The Financial Times reported last month that Microsoft was weighing legal action against Amazon and OpenAI over a $50 billion cloud deal that may breach its exclusive cloud tie-up.


The new deal does away with that.

 


In a post on LinkedIn, Amazon CEO Andy Jassy said OpenAI’s models would be available directly to developers on Amazon Web Services “in the coming weeks” and that the two firms would share more details at an event in San Francisco on Tuesday.

 


“With this, builders will have even more choice to pick the right model for the right job,” Jassy wrote. OpenAI has also struck deals including cloud and infrastructure agreements with Oracle and Alphabet’s Google, a chip partnership with Nvidia, and a manufacturing tie-up with Apple supplier Luxshare as it pushes into consumer devices.

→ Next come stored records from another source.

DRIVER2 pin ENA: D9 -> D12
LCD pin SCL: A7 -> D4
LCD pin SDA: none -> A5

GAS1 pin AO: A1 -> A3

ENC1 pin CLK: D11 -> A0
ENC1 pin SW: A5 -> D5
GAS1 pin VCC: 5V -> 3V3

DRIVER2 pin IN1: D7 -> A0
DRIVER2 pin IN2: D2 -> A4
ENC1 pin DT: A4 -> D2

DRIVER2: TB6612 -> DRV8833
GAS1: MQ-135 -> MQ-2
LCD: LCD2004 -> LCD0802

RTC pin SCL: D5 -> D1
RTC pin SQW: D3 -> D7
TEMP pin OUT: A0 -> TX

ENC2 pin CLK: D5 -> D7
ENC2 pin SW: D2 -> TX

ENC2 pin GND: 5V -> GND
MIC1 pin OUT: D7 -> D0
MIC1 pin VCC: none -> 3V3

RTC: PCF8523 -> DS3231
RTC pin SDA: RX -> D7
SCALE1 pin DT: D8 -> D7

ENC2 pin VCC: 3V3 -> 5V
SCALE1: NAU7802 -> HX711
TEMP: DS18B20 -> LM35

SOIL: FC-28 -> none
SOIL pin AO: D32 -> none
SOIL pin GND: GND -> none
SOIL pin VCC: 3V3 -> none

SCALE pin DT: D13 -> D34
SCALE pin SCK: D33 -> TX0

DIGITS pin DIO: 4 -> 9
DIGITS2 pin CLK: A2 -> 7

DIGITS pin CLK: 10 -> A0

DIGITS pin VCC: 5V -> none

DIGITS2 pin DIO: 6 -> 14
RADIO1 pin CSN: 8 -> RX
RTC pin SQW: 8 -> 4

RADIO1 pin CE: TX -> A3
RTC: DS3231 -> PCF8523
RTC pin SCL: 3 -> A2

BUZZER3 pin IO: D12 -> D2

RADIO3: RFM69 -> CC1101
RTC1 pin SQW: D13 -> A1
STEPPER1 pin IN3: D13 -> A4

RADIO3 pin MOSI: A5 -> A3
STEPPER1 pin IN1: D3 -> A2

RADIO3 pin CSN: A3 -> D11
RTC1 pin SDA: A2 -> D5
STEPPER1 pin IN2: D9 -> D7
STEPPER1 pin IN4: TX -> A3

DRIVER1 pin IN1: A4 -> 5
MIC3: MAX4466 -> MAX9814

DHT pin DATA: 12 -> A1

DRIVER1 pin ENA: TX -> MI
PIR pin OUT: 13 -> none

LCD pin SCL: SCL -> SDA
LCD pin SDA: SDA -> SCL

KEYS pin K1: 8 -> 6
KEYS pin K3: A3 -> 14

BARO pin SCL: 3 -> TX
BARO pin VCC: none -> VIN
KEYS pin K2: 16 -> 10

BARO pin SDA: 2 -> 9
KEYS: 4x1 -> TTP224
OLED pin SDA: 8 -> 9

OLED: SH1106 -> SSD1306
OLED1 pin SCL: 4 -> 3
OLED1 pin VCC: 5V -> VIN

Microsoft works to reduce OpenAI reliance


Microsoft appears to be allowing that deal to proceed and in exchange getting certainty around a lingering risk if OpenAI asserted it had achieved AGI.

 


Microsoft and OpenAI had restructured their tie-up in October, removing major constraints on the startup’s ability to raise capital and secure computing resources.

 


In recent months, Microsoft has been working to reduce its reliance on OpenAI by developing its own AI models and rolling out those developed by the likes of Anthropic in its products including the 365 Copilot for enterprises.

 


“From Microsoft’s perspective, it does not need to build out all the data center needs for OpenAI, freeing up capital for Copilot and other cloud capacity,” Barclays analysts said, calling the move a positive for both Microsoft and OpenAI.

 


Ending the exclusivity pact may help Microsoft fight antitrust scrutiny in the UK, the U.S. and Europe over whether its OpenAI tie-up gives it an unfair advantage in the cloud and enterprise AI markets.